No total, os dois eixos ficaram com R$ 742 milhões após as mudanças, contra R$ 900 milhões previstos inicialmente. "Não posso concordar com a aprovação deste relatório", disse o deputado Wellington Roberto (PR-PB). Crítica semelhante foi feita por outros deputados, que ameaçaram dificultar a aprovação da proposta orçamentária se os recursos da integração do rio não forem recompostos.
O deputado Rogério Marinho (PSDB-RN) disse que a redução da dotação é uma prova de que o governo não tem mais interesse no projeto de transposição. "Se o governo abre mão desses recursos, está admitindo que não conseguirá executar a obra. É muito ruim para o País que obras como essa sejam colocadas na gaveta", afirmou.
Segundo o deputado José Priante, o ofício da ministra fez 21 mudanças na sua área de atuação.

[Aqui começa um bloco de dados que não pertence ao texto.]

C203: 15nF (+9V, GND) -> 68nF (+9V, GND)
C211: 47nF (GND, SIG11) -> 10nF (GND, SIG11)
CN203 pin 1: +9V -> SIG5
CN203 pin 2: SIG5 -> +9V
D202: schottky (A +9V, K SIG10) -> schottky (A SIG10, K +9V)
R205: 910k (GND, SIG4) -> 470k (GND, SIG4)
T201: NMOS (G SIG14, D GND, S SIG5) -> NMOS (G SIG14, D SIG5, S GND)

Ele minimizou o impacto do corte, afirmando que o relator-geral do Orçamento, deputado Arlindo Chinaglia (PT-SP), poderá fazer a recomposição dos valores.
Brasil sem Miséria
O relatório setorial também foi criticado por cortar R$ 425 milhões do Plano Brasil sem Miséria para obras de construção de açudes, tema que interessa aos parlamentares do Nordeste. O plano é o principal programa social do governo Dilma Rousseff. Priante também alegou, durante os debates, que os recursos poderão retornar à área por decisão do relator-geral. Ele afirmou que o parecer preliminar da proposta, já aprovado pela comissão, autoriza Chinaglia a recompor valores do Brasil sem Miséria.
"Eu jamais faria esse corte se não tivesse previsto que o relator-geral tem a prerrogativa de recompor os valores", afirmou. Apesar dessa possibilidade, a oposição disse que o corte colocará em risco as metas sociais do plano, que é composto de diversas ações, inclusive a oferta de água.